Receive GitHub, GitLab, and Bitbucket webhooks in Jenkins without exposing Jenkins to the public internet. The plugin opens an outbound connection to a Webhook Relay bucket and forwards every webhook it receives to the matching Jenkins endpoint (/github-webhook/, /bitbucket-hook/, …), so your SCM can trigger builds even when Jenkins lives on a private network, behind a firewall, or on your laptop.
Because delivery goes through a Webhook Relay bucket (the forwarding feature — not a tunnel), every request is recorded on the bucket's logs page, giving you a full request/response history for debugging.
GitHub / GitLab / Bitbucket
│ (webhook)
▼
https://<your-bucket>.hooks.webhookrelay.com ← public URL you paste into the SCM (GitHub, GitLab, Bitbucket)
│
▼
Webhook Relay bucket ──────────────► logs page (every request + Jenkins response)
│ (outbound WebSocket, started by the plugin)
▼
Jenkins → /github-webhook/ → build triggered
- The plugin authenticates to Webhook Relay with your API token and subscribes to a bucket over a persistent outbound WebSocket (
wss://my.webhookrelay.com/v1/socket). No inbound ports are opened on Jenkins. - When a webhook hits the bucket's public input URL, Webhook Relay streams it down the socket to the plugin.
- The plugin replays the request against the Jenkins webhook endpoint for your SCM (selected via the SCM Webhook Preset) and sends Jenkins' response (status, headers, body) back to the bucket log.
Install from the Jenkins update center: Manage Jenkins → Plugins → Available plugins, search for Webhook Relay, install it, and restart Jenkins. Alternatively, download the .hpi from the plugin page and upload it under Manage Jenkins → Plugins → Advanced settings → Deploy Plugin.
You will need a free Webhook Relay account and an API token (create one here).
- Go to Manage Jenkins → System and scroll to the Webhook Relay section.
- Enter your API Key and API Secret (get them here).
- Enter a Bucket name (e.g.
jenkins-plugin). It can be an existing bucket or a new name — the plugin creates it for you. - Choose your SCM Webhook Preset (GitHub, GitLab, Bitbucket, or Generic Webhook Trigger).
- Tick Enable and click Save.
When connected, the Connection Status shows ✔ Subscribed. Use Test Connection to verify your credentials without saving.
Click Get Webhook URL to resolve the bucket's public input URL (creating the bucket if needed).

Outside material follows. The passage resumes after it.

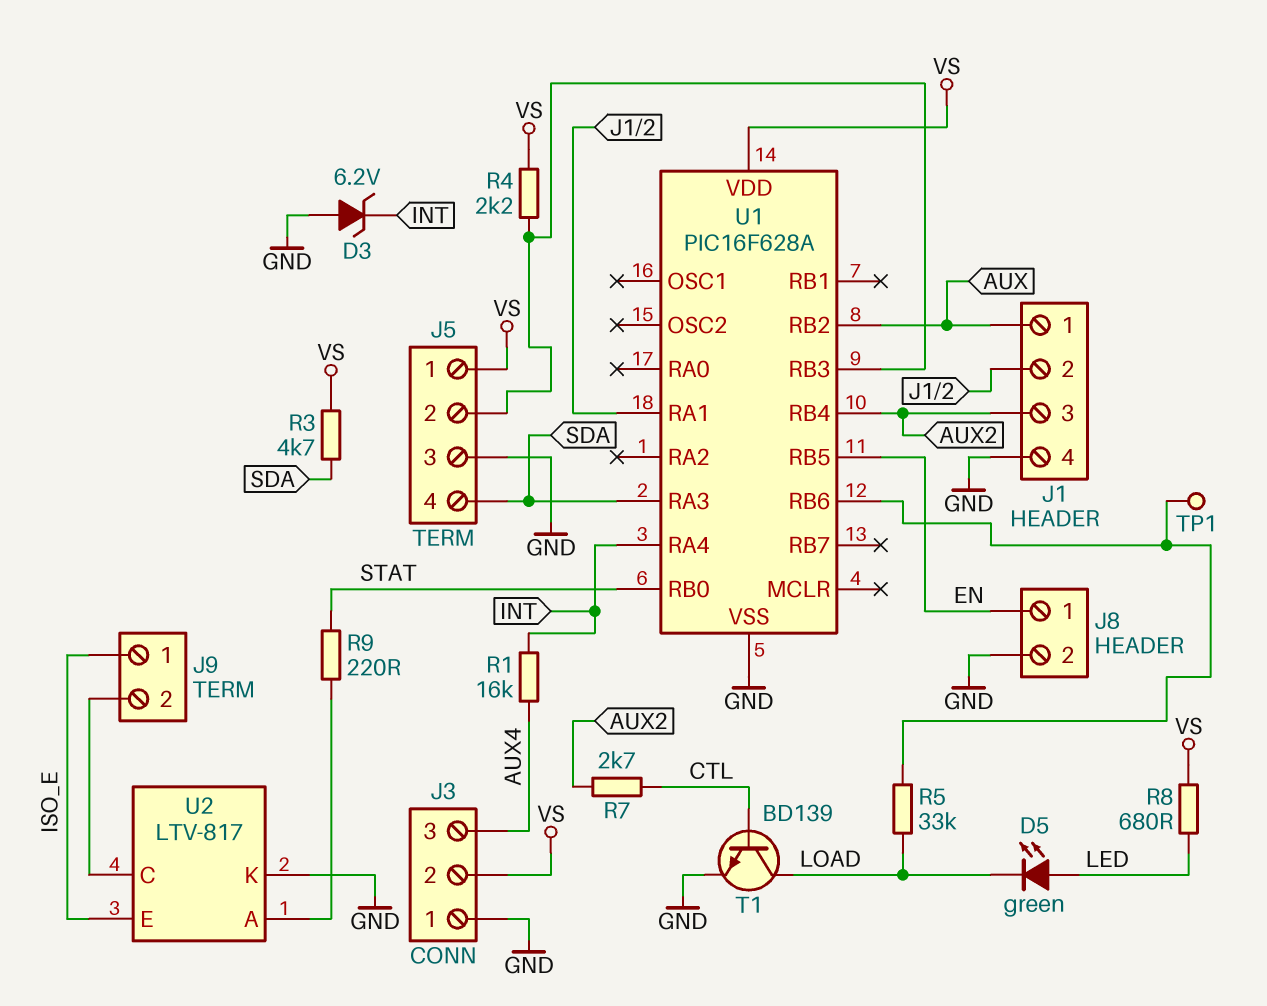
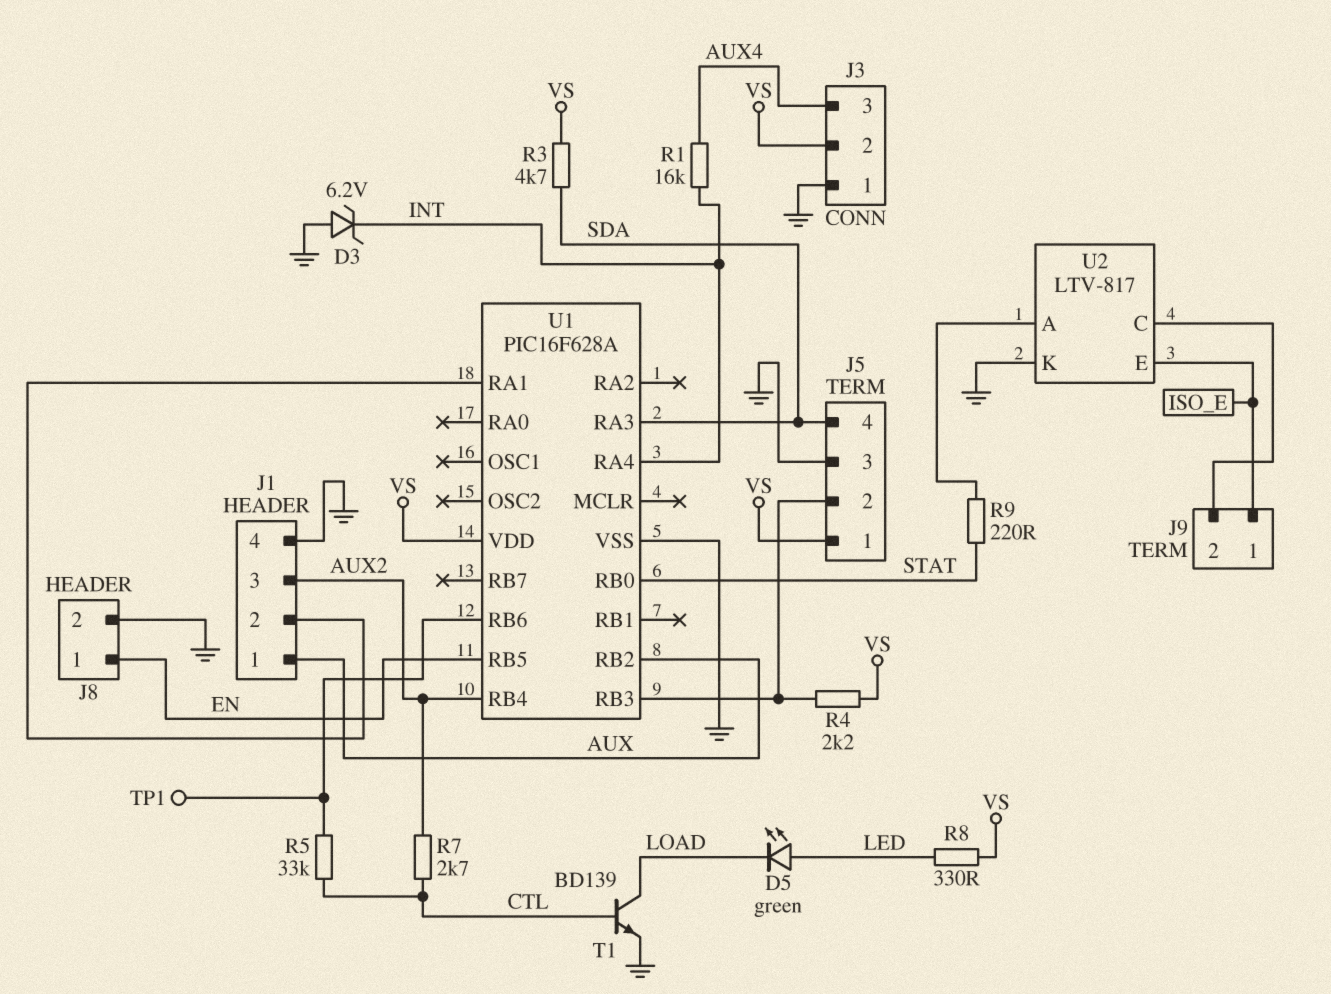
R5: 33k (LOAD, U1/RB6) -> 33k (CTL, U1/RB6)
R8: 680 (LED, VS) -> 330 (LED, VS)

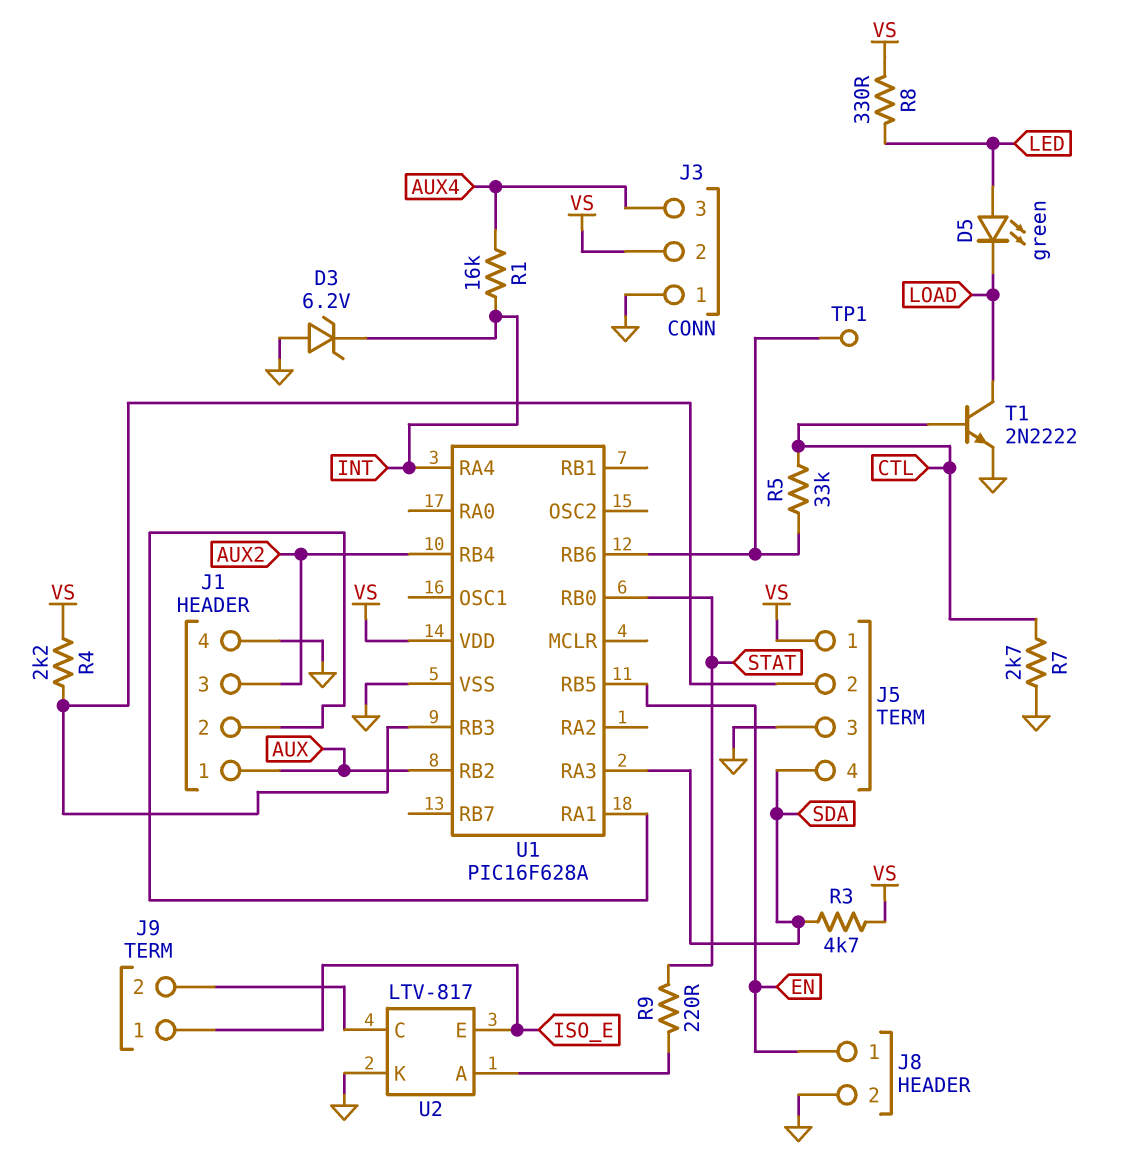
R7: 2.7k (AUX2, CTL) -> 2.7k (CTL, GND)
T1: NPN BD139 (B CTL, C LOAD, E GND) -> NPN 2N2222 (B CTL, C LOAD, E GND)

A dialog shows the URL with a copy button and a link to the bucket — paste the URL into your repository's webhook settings.
| SCM | Where to paste the URL | Webhook content type |
|---|---|---|
| GitHub | Settings → Webhooks → Add webhook → Payload URL | application/json |
| GitLab | Settings → Webhooks → URL | — |
| Bitbucket | Repository settings → Webhooks → Add webhook → URL | — |
That's it — you don't change anything else in the SCM. Webhook Relay receives the webhook on the public URL and the plugin forwards it to the right Jenkins endpoint.
The plugin only delivers the webhook to Jenkins — your job decides what to do with it, exactly as it would if Jenkins were reachable from the internet. There is no special Webhook Relay configuration on the job; you use the normal SCM trigger.
For a GitHub job (Freestyle or Pipeline):
-
Create a job: New Item → Freestyle project (or Pipeline).
-
Under Source Code Management, choose Git and set the Repository URL to your repo (add credentials if it is private):
-
Under Triggers, tick GitHub hook trigger for GITScm polling, then Save:
In a declarative Pipeline the equivalent of step 3 is a triggers { githubPush() } block in the Jenkinsfile (see demo/Jenkinsfile).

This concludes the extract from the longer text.